It’s amazing how much hamsters can teach us about God and ourselves and how the world works.
The pastor’s daughters had two pet hamsters, and they put them in a wonderful hamster cage. This cage had everything a hamster’s heart could desire: wheels, tunnels, treats, companionship, lots of food and water. However, one of the hamsters dreamed of a better life, because he started digging through the wall of the cage. The pastor took note of it, but decided to wait until it got worse before he patched the hole.
Well, the hamster was more determined than he’d guessed, for one night it made its escape.
But the pastor knew something that the little hamster didn’t. Outside of the cage was a cat. The cat’s purpose was to devour the local mice population, but being a well-fed cat he more often nibbled on the mice rather than kill them outright. He was a sadistic torturer, gnawing on rodents before releasing them and catching them again.
This hamster was in for a world of hurt.
So the pastor found himself wandering around the house, talking out loud to the oblivious hamster, who was nowhere to be found. “Come out! Don’t you know what’s going to happen? That cat is going to mangle you and torture you to death, and all you have to do is show yourself and I’ll put you right back in that plush cage. Where are you?!”
As he stumbled through the house looking everywhere for this stupid hamster, he realized that this must be how God feels most of the time. He has created this beautiful environment for his beloved creatures, with boundaries that keep them safe and happy with plenty of blessings and joy. And all they want to do is break out, little dreaming that death lies in wait.
We humans are so eager to break the bonds of “morality” and “convention,” without realizing that these are lines drawn by a loving God, the bars of a cage that keep out a ravenous destroyer. And this destroyer doesn’t kill immediately. He lulls us gently, then wounds us in secret places so we only realize days or months or years later that we are bleeding.
The pastor told this story to a group of young adults, and—predictably—it spurred a whole host of hamster stories. One guy talked about a hamster that always fought him. He tried to hold the pet, but it squirmed and kicked and tried its best to wriggle out. In the end, the hamster escaped and was killed by the cat. Story after story featured these dumb little hamsters, who didn’t know what was best for them and ended up committing suicide in various gruesome ways.
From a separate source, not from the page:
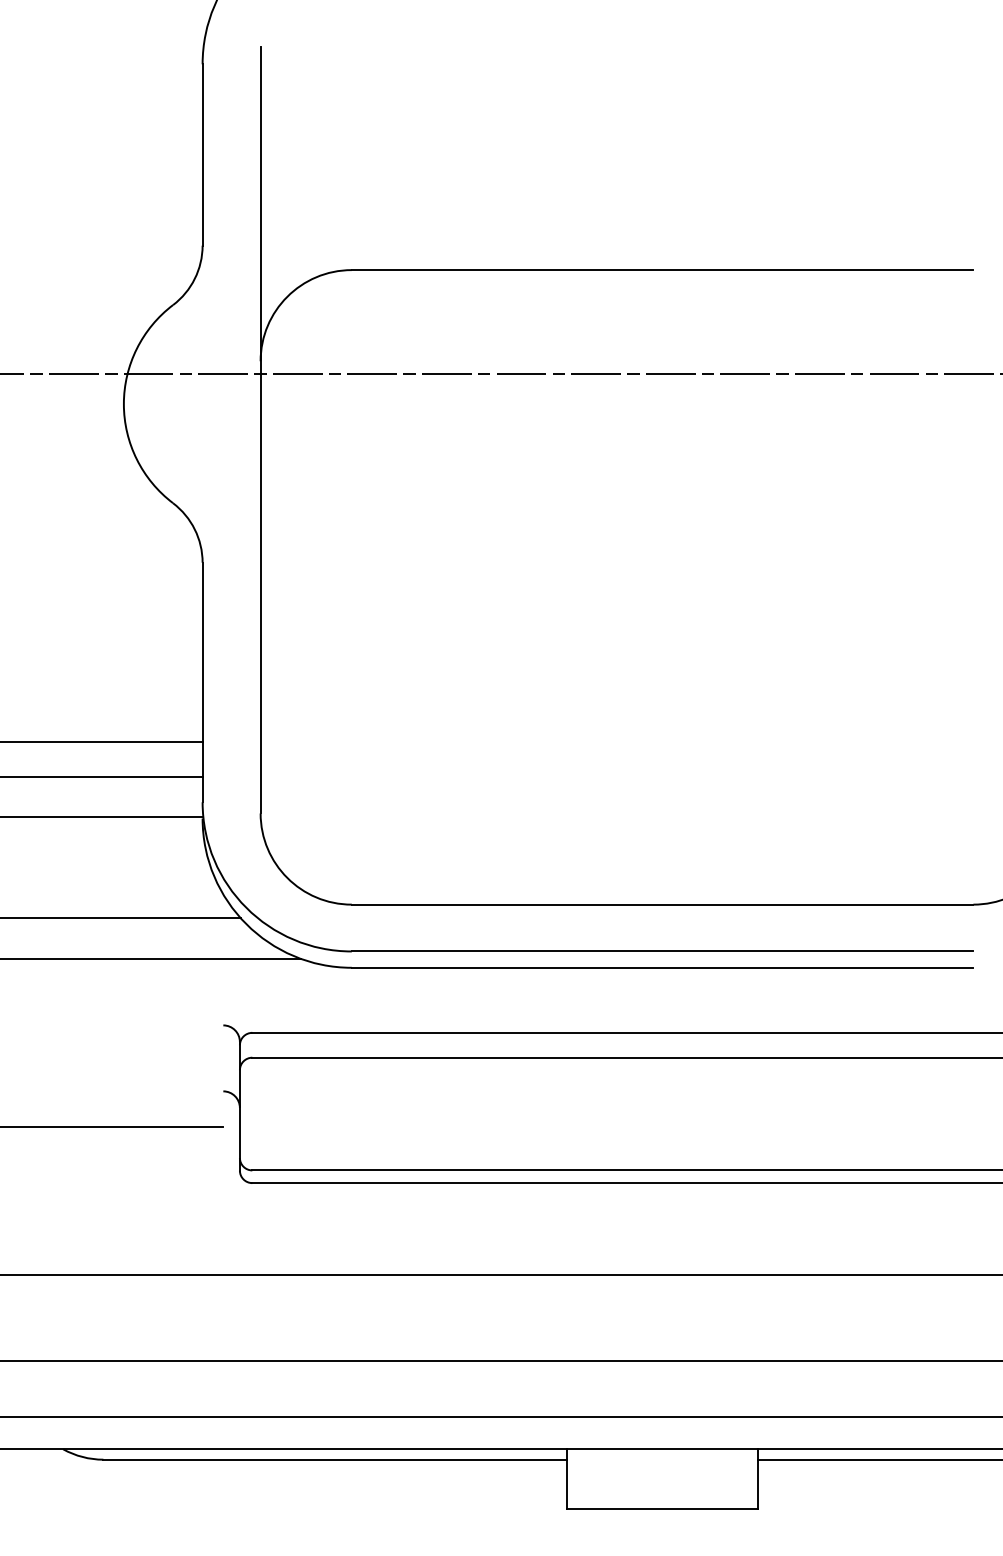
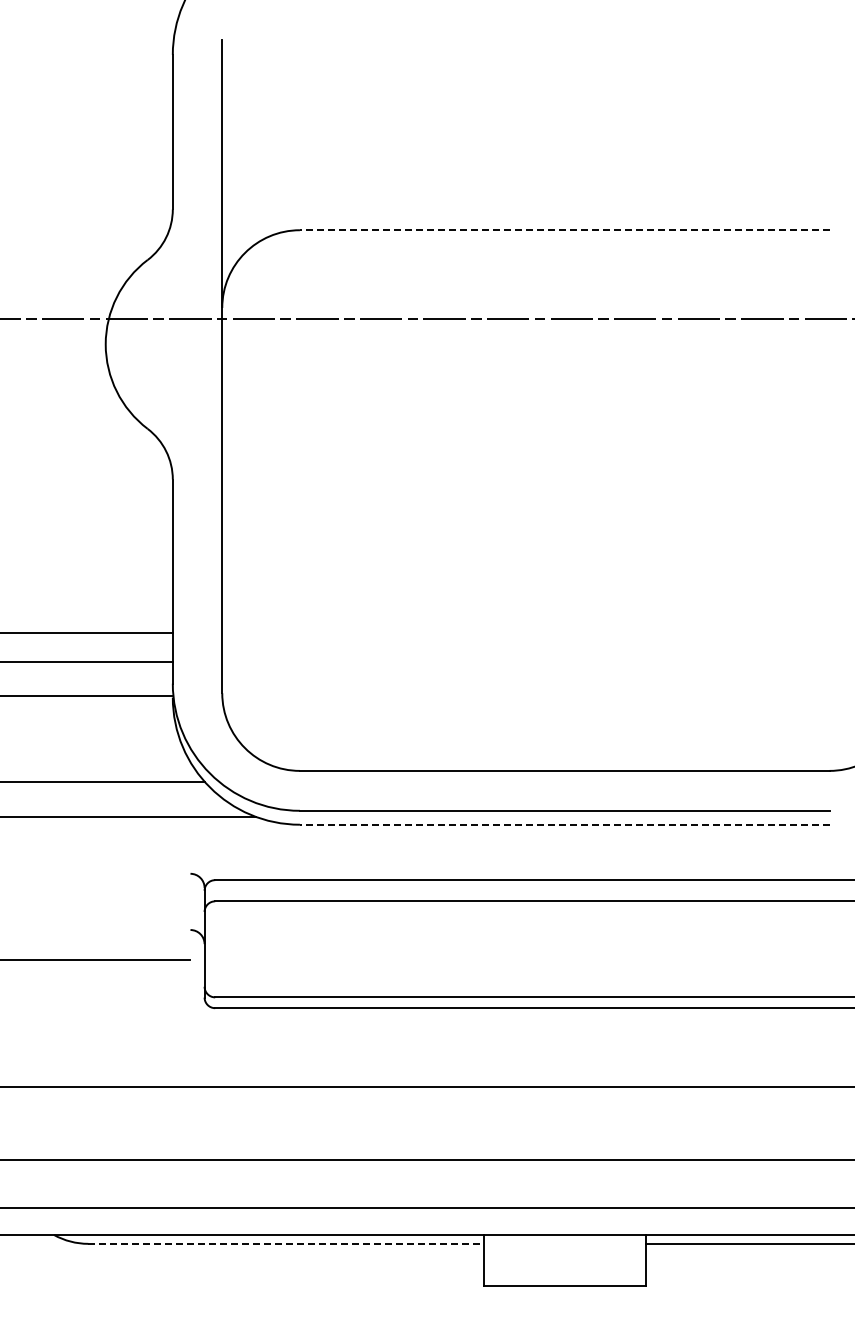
line: (662, 270) -> (564, 230), solid -> dashed
line: (662, 967) -> (564, 824), solid -> dashed
line: (334, 1459) -> (285, 1243), solid -> dashed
The Bible often likens us to helpless, witless animals, namely sheep. Let's try substituting the image of a hamster for a sheep:
"All we like hamsters have gone astray; we have turned—every one—to his own way; and the Lord has laid on him the iniquity of us all..."
"My people have been lost hamsters. Their owners have led them astray...They have forgotten their cage."
"...they were harassed and helpless, like hamsters without an owner…."
"Know that the Lord, he is God! It is he who made us, and we are his; we are his people, and the hamsters in his cage."
Gives a different mental image, doesn’t it?
We are the dumb little things that God has created and loves to death (we are more precious than many hamsters).
We are the rebellious ones who think we can find freedom outside of God’s protection.
We think that stepping on other people to get to the top is freedom.
We think sleeping around is freedom.
We think holding onto unforgiveness is freedom.
What we don’t realize is that this “freedom” is far worse than a cage. It is a slow, painful death at the hands of a killer, thief, and destroyer.
Maybe I need to write a book on this...something like God and Hamsters: A Theological Exploration. There would be plenty of stories.